4. Have your kit. No matter where I'm going, I take my kit and my wallet. The latter has my health card in it.
5. Know the location of the nearest hospital. If you're traveling, it's especially important that you know the emergency number for that area. 911 is not a universal number.
6. Call an ambulance. Anaphylaxis can be life-threatening and epinephrine only buys you time. That said, request it when you call for the ambulance, even if you've already taken it.
7. Stay in control. If you are unable to communicate with ER team, this is where you need that friend. I've had doctors tell me they didn't know what I wanted them to do or been discharged in the midst of a reaction. Don't be bullied. Know what you want and make sure they follow through. This will add stress to your stay, which is unfortunate, but no one in a vulnerable state should be made to feel like a nuisance.
8. Speak up about your needs. Well, you been doing that all along, but this is where you need to know what your body needs. You'll only learn this through experience (unfortunately) and speaking with your doctor. While you should be able to rely on the doctors and nurses, they don't know your reaction. So, you may find they're more concerned with giving you a salbutamol nebulizer than a diphenhydramine drip. Your doctor may have recommended that you take a course of oral steroids after a reaction; so, let the medical team know. Speak up.
9. Document. Again, this is where your friend comes in. In the event you are unable to do so, make sure your friend knows to take names if necessary. This shouldn't be done with the aim of getting a staff member in trouble, but issues with the system need to be addressed. Take down times and what was discussed.
10. If eating out, follow-up with the restaurant or the person who prepared the food. This should be done as soon as possible after the reaction to ensure that you obtain the correct information. In worse-case scenarios, you may find that you've developed a new food allergy.
11. Follow-up with your doctor. Reactions can reoccur within a few days after the initial reaction. You should be prepared.

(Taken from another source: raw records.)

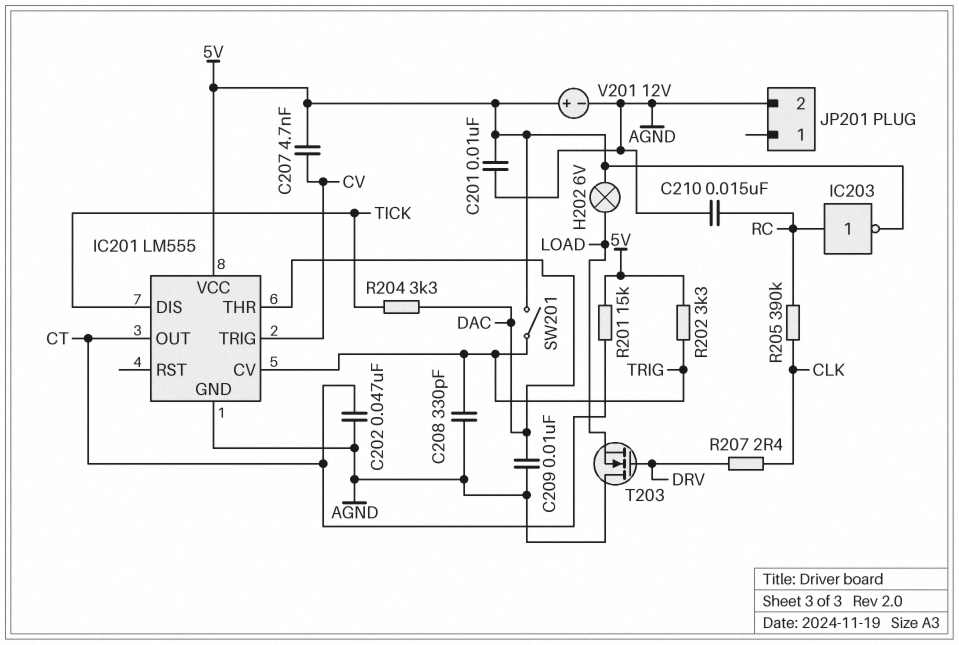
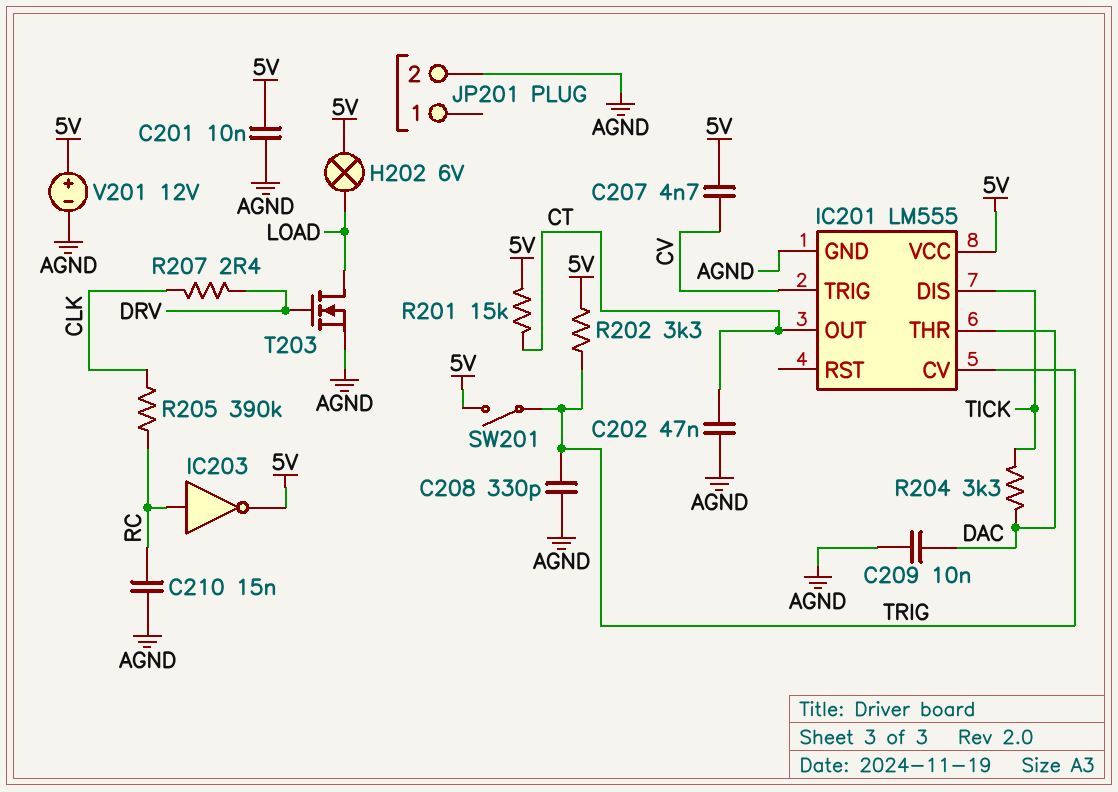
T203: NMOS (G DRV, D AGND, S LOAD) -> NMOS (G DRV, D LOAD, S AGND)

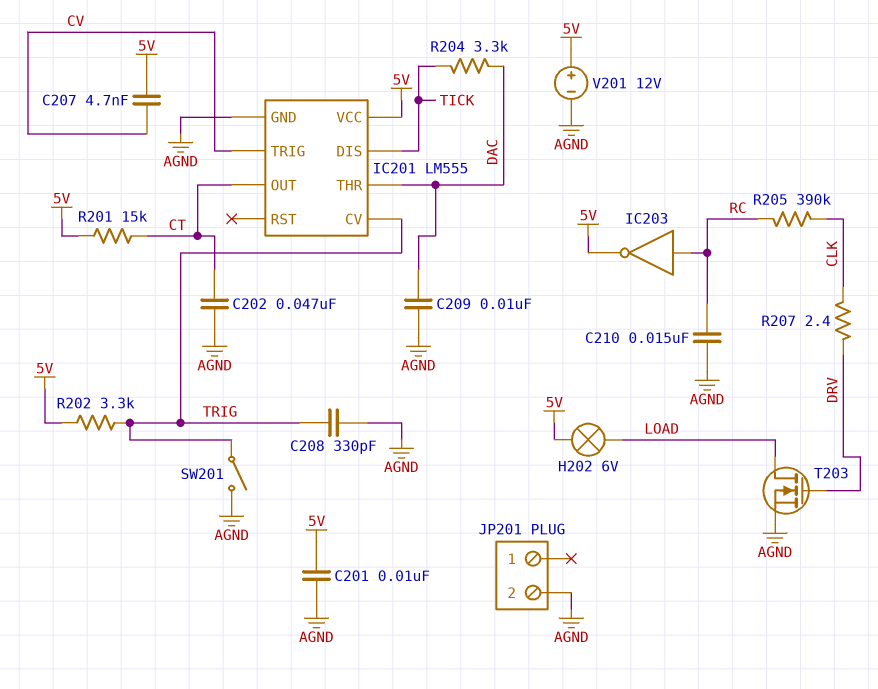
SW201: switch (5V, TRIG) -> switch (AGND, TRIG)

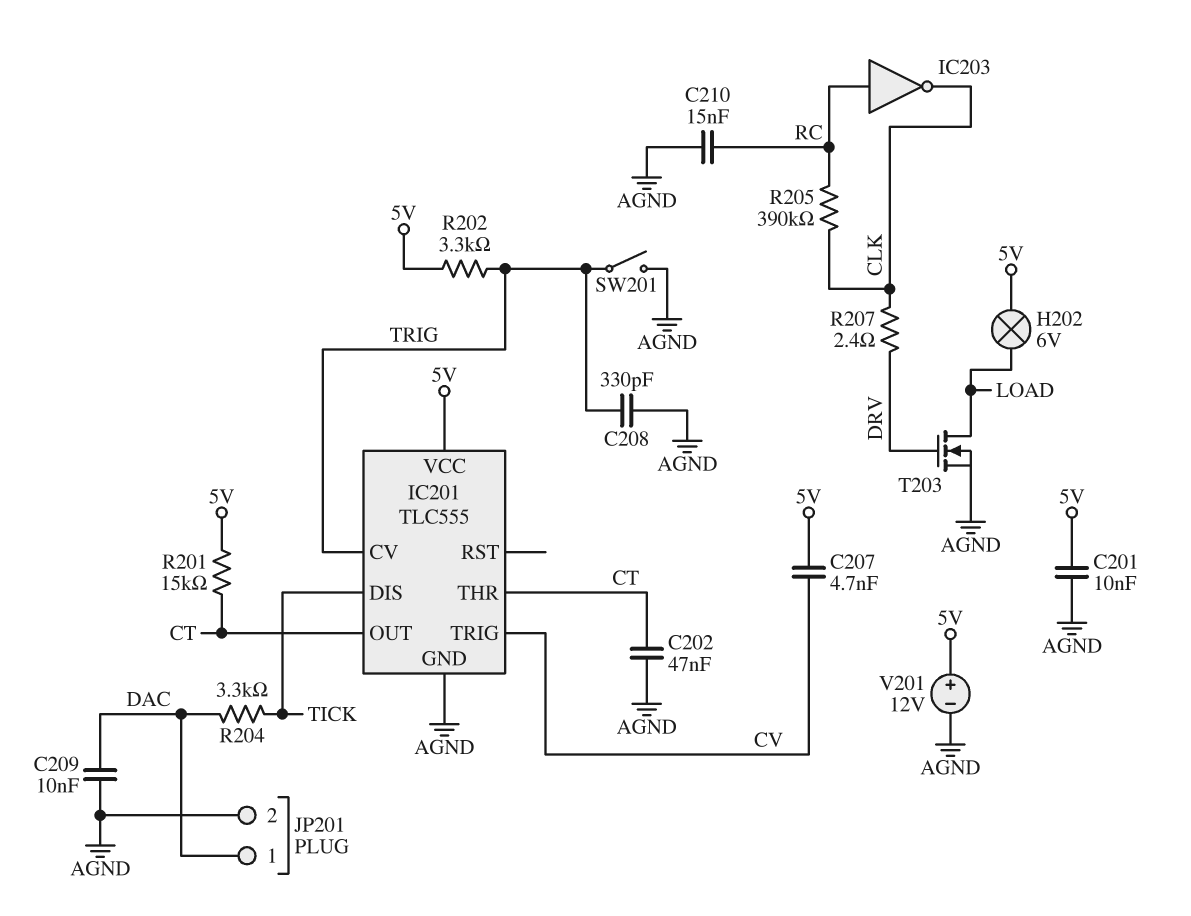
IC201: LM555 -> TLC555
IC201 pin THR: DAC -> CT
IC203: NOT (in RC, out 5V) -> NOT (in RC, out CLK)
JP201 pin 1: none -> DAC

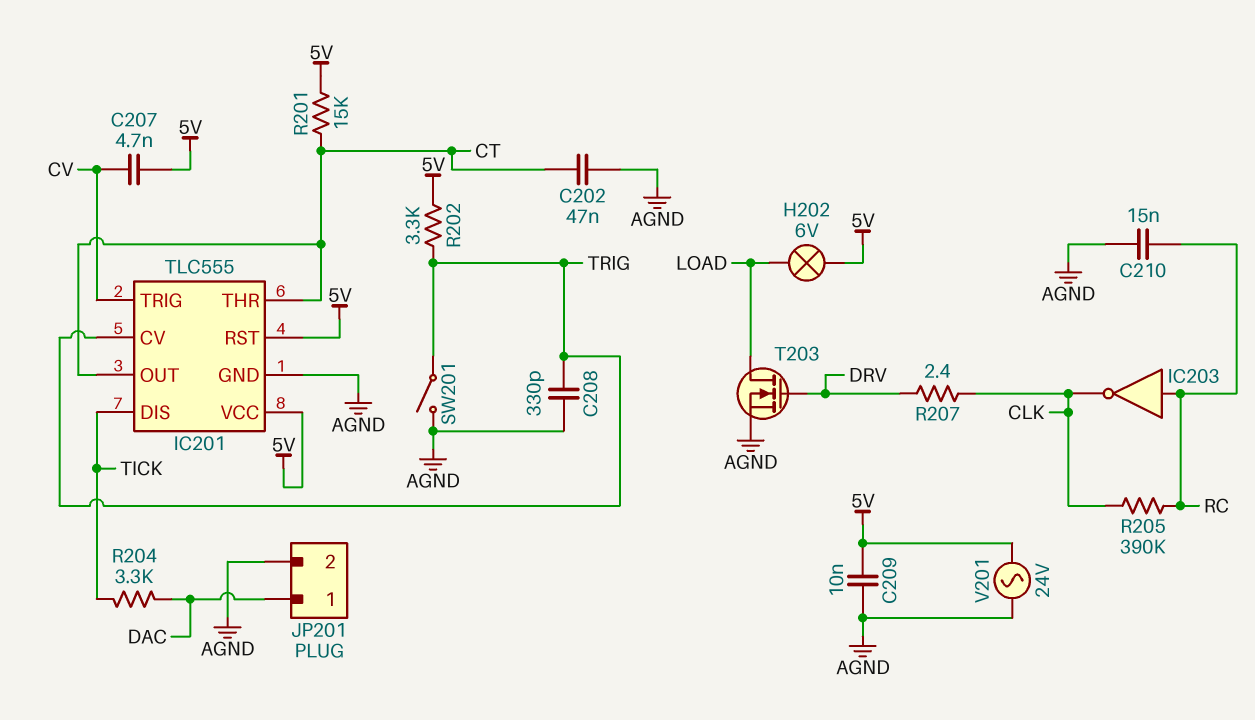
C201: 10nF (5V, AGND) -> none
C209: 10nF (AGND, DAC) -> 10nF (5V, AGND)
IC201 pin RST: none -> 5V
V201: 12V (plus 5V, minus AGND) -> AC 24V (5V, AGND)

That is my game-plan, with a couple of additions from the fantastic allergy community.

Hope it helps. Though, I really hope you never need to use it at all.

Friday, July 15, 2011

I'm So Torn (And Still Itchy).

So, one application of the Verdeso seems to take away the itchiness. Once again, not crazy about the bleached petroleum in the product, but it will get me to a stage where I can not scratch. So, I'm going to use it.

Here's hoping it will do its job before it makes me worse!

Thursday, July 14, 2011

I'm Itchy!

I've been completely negligent about posting due to my other duties/jobs/etc. This post will be brief. Basically, it's summer and I've spent far too much time in situations in which I shouldn't have (outdoor situations). Hence, the resulting flare-up and the itchiness! Ack. I can handle a rash, but when they're itchy ones...not so handleable (not a word).

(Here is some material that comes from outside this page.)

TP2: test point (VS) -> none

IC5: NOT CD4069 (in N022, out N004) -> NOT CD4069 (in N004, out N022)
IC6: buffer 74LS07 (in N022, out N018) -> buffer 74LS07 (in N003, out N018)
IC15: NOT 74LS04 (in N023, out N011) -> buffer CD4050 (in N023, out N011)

So, I tried cortisone first. Not sure why I bother. No luck. My skin is clearly bored with that stuff.

Despite my allergy to petroleum, I have a foam emulsion called Verdeso from my dermatologist. I can get away with using it a couple of times before breaking out because of it.  My petroleum allergy has waned a bit and the medication in the foam likely counter-acts the reaction to some extent. I'm not crazy about using a petroleum product for various reasons, but I have to admit that I'm a bit desperate. So far one hand stopped being itchy after one application. I'm trying the other hand and my arm right now.

The other thing that I will certainly do is an Epsom salt and baking soda bath. It seems to help. Not too hot of course. I've read about the bleach solution bath (very weak, read this article and talk to your doctor before trying), but that's for bacterial infections. I know when I've got one and I don't have one. So, probably not that one.

Other than that, it's Reactine (the super stuff with pseudo-effedrine) in the morning and Benadryl at night. Hate taking so many drugs, but what can you do?

The lesson I've learned, again, is that everyone has limits and working outside for hours is certainly one of mine.

I'll post an update with whatever ends up working!